On its flat sides, in bas-relief, were symbols of the Eight Trigrams. Yin and Yang together representing the Eight Elements of the Universe: Heaven, Earth, Wind, Fire, Water, Thunder, Mountain, Lake.
She dragged a red fingernail across one side. Water over thunder. Not propitious to advance, wait and seek help. In the center of the charm she felt the two embryonic snakes chasing each other's tail, forming the forever-changing symbol of the Yin Yang, harmony of the cosmic breath.
She was able to read each symbol, Braille-like, in a single passing of her finger. Then she'd stack the Trigrams in her mind, forming Hexagrams, prophecies, from the I Ching or Book of Changes. Her fingernail slid down. Heaven over Earth. Time of big loss, small gain. Untrustworthy people. Evil comes forth. She flipped the charm, felt for the reverse symbols on the back side.
She felt weary.
Thunder over Earth. Oppression, chaos drains the spirit. Auspicious to appoint helpers. Preparation for action.
Her gaze came back into the apartment, into the faint light. She thumbed the remote toward the cable television, refreshed the Iron Goddess tea with the rest of the vial of ginseng, and saw the words Black Cat take shape from the snow on the screen. Maggie Kahn starring as the Female Assassin. The legend of Fa Mulan came to mind. If the woman warrior could ride into battle against a warlord army, surely she, Mona, could find the resolve to secure freedom from and vengeance against one corrupt old man. She sipped the brew and thought about recruiting help.
Johnny Wong
She knew the type, a young man with a hustler's good looks, always on the move. Waiting for the right dai gajeer, big sister, to come along. She'd seen them plenty in TsimSha Cheui, working the disco circuit in the soo-ga momie pipeline. Uneducated youths working hard at pretending they were international playboys.

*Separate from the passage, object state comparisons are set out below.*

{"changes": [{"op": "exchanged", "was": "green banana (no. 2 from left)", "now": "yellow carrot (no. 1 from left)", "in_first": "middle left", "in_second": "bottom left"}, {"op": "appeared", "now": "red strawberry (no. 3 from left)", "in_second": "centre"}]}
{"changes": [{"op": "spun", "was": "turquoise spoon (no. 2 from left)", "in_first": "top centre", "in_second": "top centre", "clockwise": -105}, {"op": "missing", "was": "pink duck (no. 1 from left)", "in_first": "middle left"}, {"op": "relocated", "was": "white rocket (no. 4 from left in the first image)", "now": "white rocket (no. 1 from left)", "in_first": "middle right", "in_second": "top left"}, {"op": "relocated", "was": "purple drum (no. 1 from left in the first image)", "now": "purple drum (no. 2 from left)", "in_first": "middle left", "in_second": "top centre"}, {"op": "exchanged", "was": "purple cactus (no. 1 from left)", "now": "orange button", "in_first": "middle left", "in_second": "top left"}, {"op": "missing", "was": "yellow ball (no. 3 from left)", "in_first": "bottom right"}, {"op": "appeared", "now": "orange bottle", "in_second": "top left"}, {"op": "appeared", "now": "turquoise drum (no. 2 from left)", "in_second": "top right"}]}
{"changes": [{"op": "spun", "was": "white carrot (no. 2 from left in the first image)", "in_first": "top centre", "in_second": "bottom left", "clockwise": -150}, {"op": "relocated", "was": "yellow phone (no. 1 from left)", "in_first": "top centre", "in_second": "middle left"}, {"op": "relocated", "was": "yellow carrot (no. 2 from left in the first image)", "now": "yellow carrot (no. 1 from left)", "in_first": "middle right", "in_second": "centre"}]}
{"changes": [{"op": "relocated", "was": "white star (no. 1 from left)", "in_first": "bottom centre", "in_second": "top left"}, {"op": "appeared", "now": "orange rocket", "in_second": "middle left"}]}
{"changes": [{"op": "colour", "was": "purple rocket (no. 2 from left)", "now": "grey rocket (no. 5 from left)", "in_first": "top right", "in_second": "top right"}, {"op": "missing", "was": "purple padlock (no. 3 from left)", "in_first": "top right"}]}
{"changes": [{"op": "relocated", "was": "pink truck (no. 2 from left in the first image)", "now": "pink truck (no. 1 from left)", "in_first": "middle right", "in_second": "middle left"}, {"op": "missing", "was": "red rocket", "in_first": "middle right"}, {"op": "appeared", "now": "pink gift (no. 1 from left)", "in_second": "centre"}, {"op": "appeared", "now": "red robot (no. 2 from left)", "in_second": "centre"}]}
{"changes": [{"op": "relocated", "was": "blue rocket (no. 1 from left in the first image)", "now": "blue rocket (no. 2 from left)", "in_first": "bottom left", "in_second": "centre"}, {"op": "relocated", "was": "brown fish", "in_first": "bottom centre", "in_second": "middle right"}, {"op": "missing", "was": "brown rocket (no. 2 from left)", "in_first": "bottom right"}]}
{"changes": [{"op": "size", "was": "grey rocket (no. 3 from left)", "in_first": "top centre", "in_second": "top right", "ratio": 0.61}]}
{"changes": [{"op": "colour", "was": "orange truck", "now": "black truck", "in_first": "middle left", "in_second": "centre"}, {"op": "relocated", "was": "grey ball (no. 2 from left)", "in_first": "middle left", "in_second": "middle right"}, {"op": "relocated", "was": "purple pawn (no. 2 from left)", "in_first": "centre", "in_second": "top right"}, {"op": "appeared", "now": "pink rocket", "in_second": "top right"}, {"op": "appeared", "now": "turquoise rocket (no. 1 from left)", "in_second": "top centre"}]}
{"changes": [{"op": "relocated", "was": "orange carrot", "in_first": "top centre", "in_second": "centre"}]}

Despite the fact that she depended on them, Mona hated men, all men. They were mongrels, stray dogs, attack dogs, bloodhounds. Men wanted one thing only: her most precious part, her sex. They wanted to possess her for a short time, then discard her for someone younger. And there was always someone younger. Except for Johnny, the driver, who had asked for nothing and expected nothing, all the other men in her life had purchased her time, bought her body, played with her mind.
Nothing for nothing, that was the lesson she'd learned a lifetime ago, halfway around the world in Hong Kong, when at fourteen years of age, the Triads had forced her to sell her body to repay her father's gambling debts. When her mother found out, she cursed her husband, then immediately suffered a heart attack. Mona never forgot that extra week in the seedy brothel, on her back, to pay for the funeral.
Her mother's curse came true. In the end, they killed her father anyway, those evil men with snake tattoos and black hearts.
By the time Uncle Four came to Hong Kong, almost three years ago, Mona had been promoted to China City, the big nightclub on Kowloon where hundreds of siu jeer, young ladies, sold themselves while seeking overseas American Chinese with the promise of green cards. She and Uncle Four discovered they had roots in the same province in China, and that had served as convenient-enough excuse for her to follow him to New York City, overstay her visa, and disappear underground.
At first, all had gone well with this older man, at sixty, some thirty years her senior. Although he was married, Uncle Four provided her with the clean co-op apartment, food, fun money for clothes and personal expenses. In return she accompanied him only at night-twice, three times a week-a decoration on his arm that he liked to show off in the gambling houses and karaoke nightclubs.